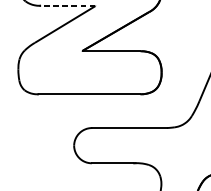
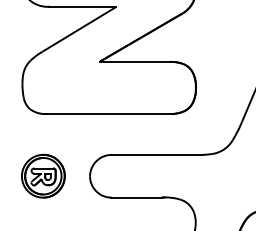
line: (67, 5) -> (82, 6), dashed -> solid
part: (35, 145) -> (43, 175), added

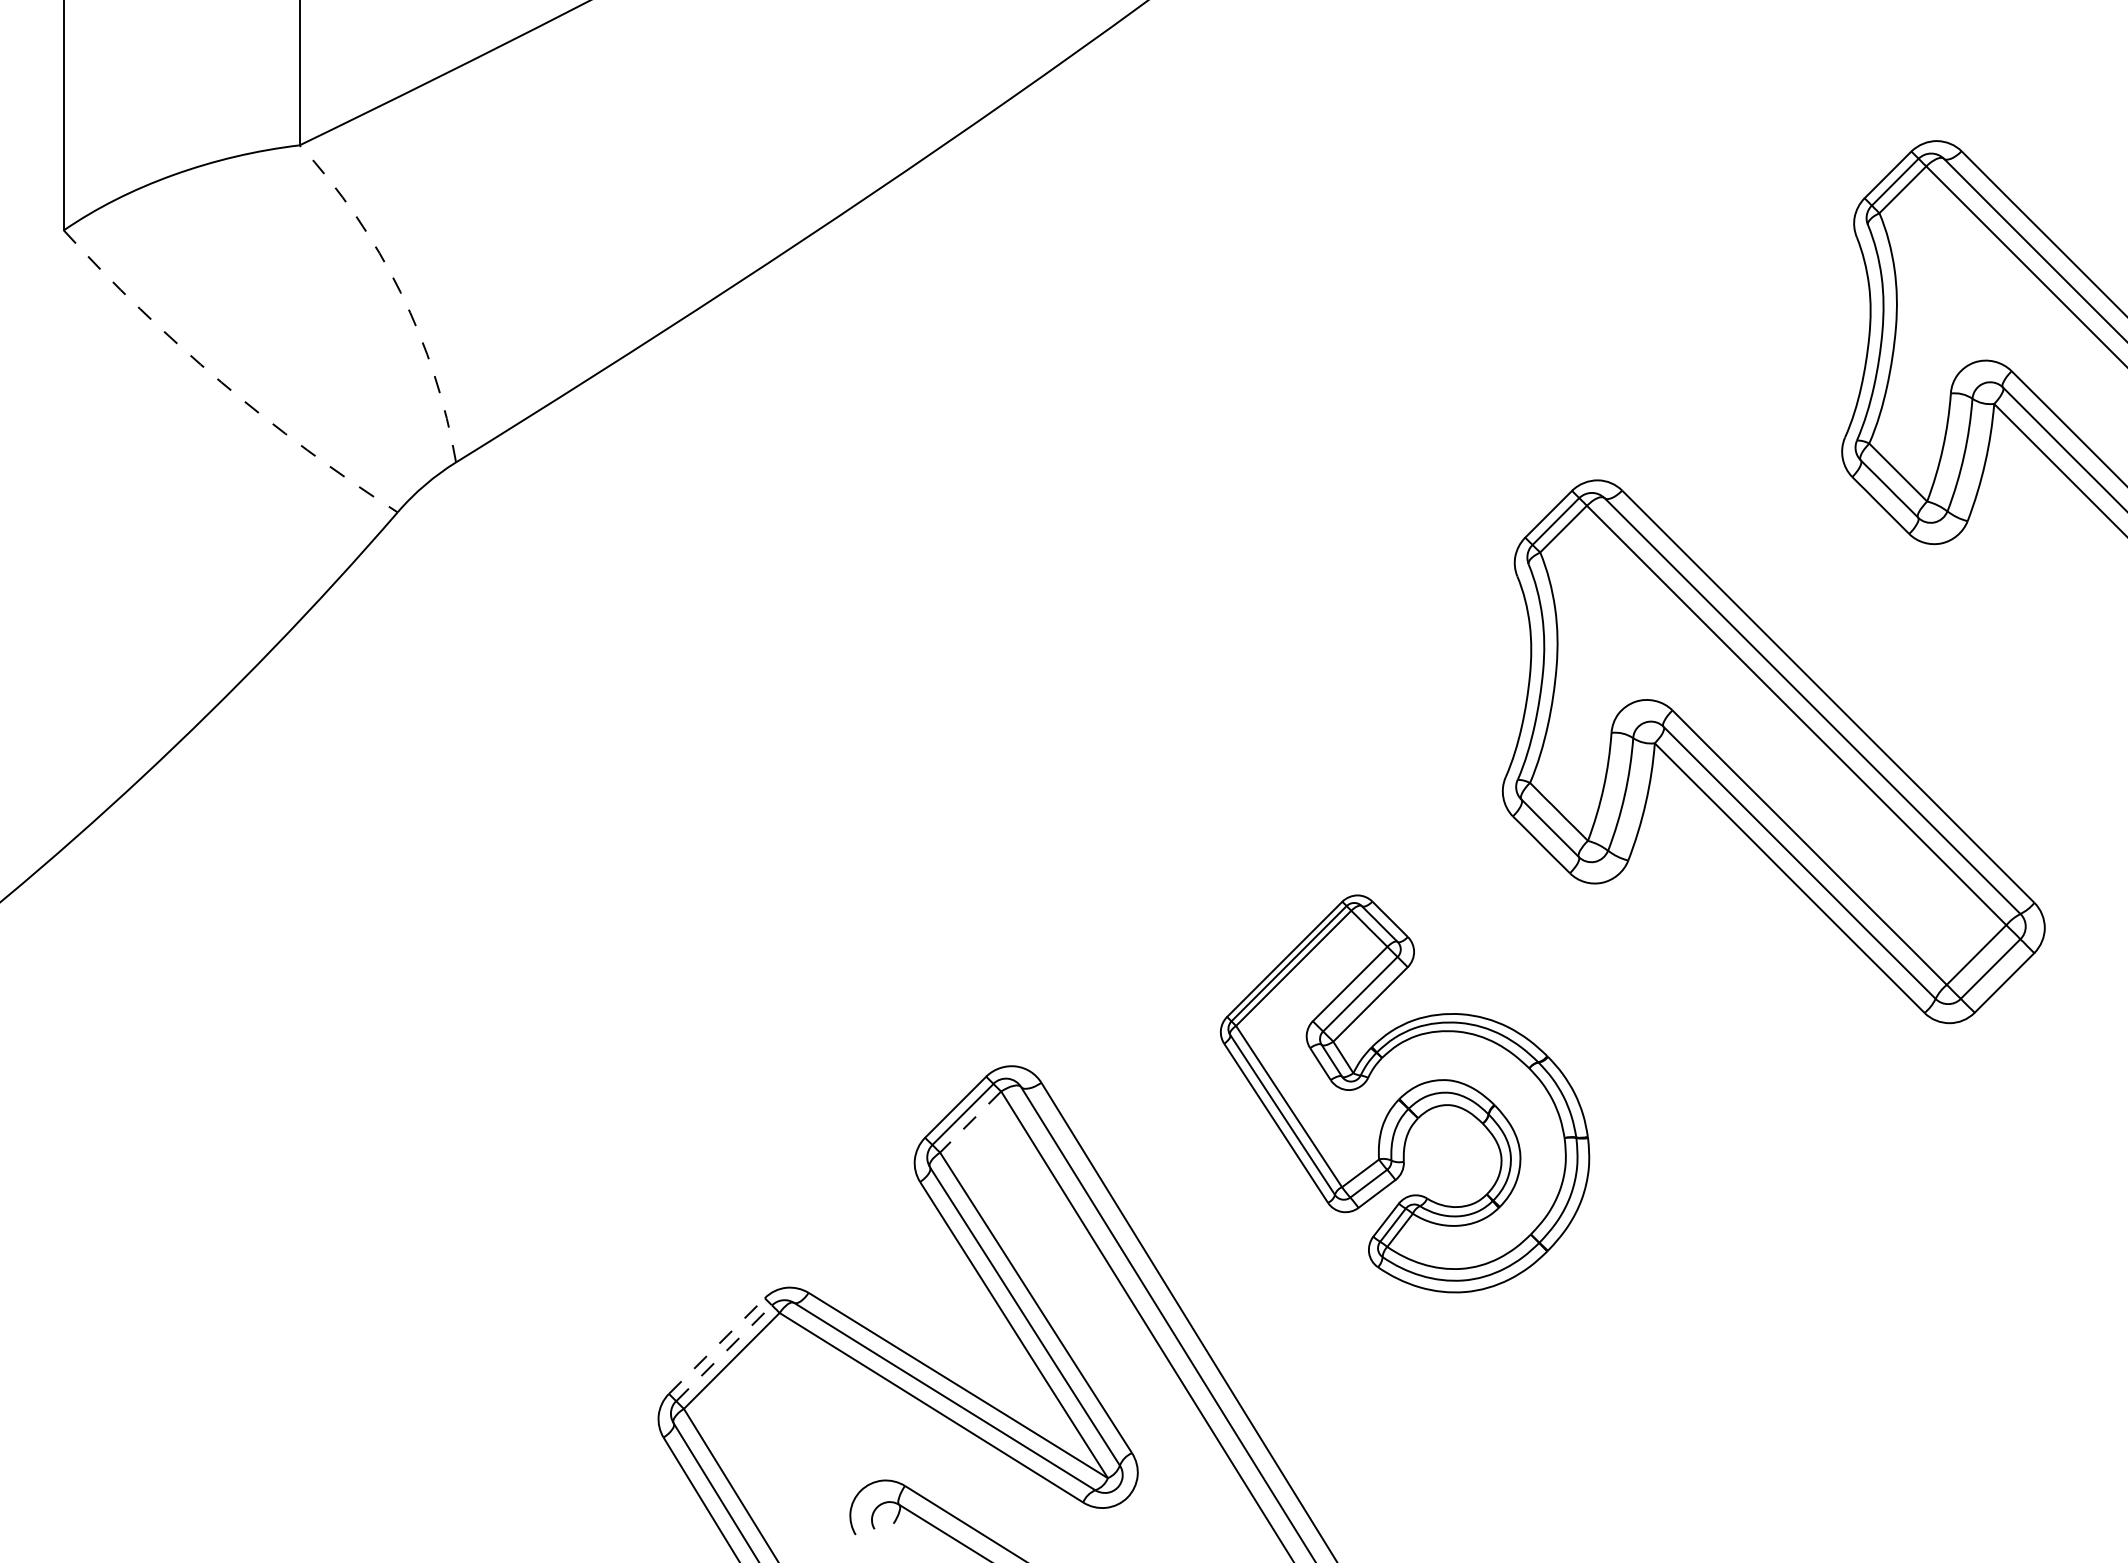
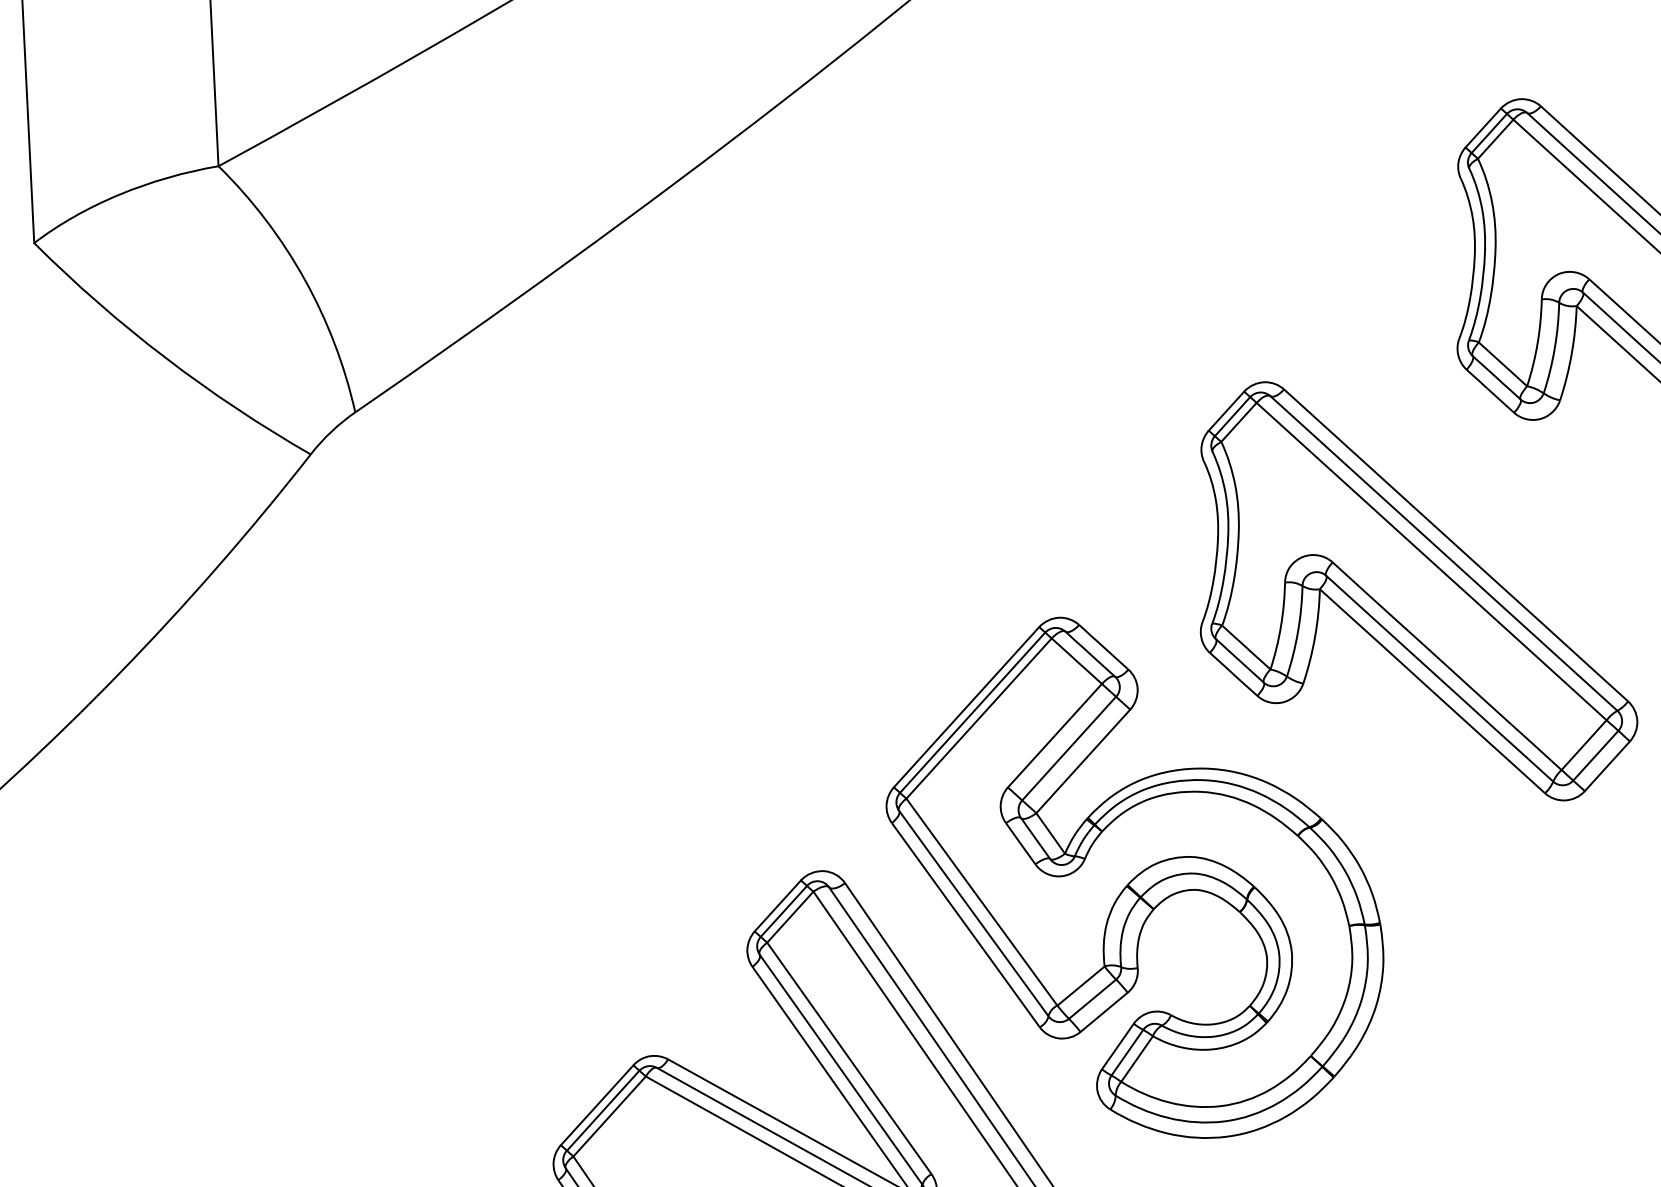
arc: (400, 292) -> (304, 279), dashed -> solid
arc: (221, 382) -> (165, 357), dashed -> solid
part: (1404, 1093) -> (1134, 877), size x1.67
line: (970, 1122) -> (790, 917), dashed -> solid
line: (716, 1346) -> (596, 1105), dashed -> solid
line: (724, 1353) -> (603, 1110), dashed -> solid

########################################

● **ACTIVITY**: Tally the lines in this data that hold the word "part" and state only the count.

● **EXERCISE SOLUTION**: 2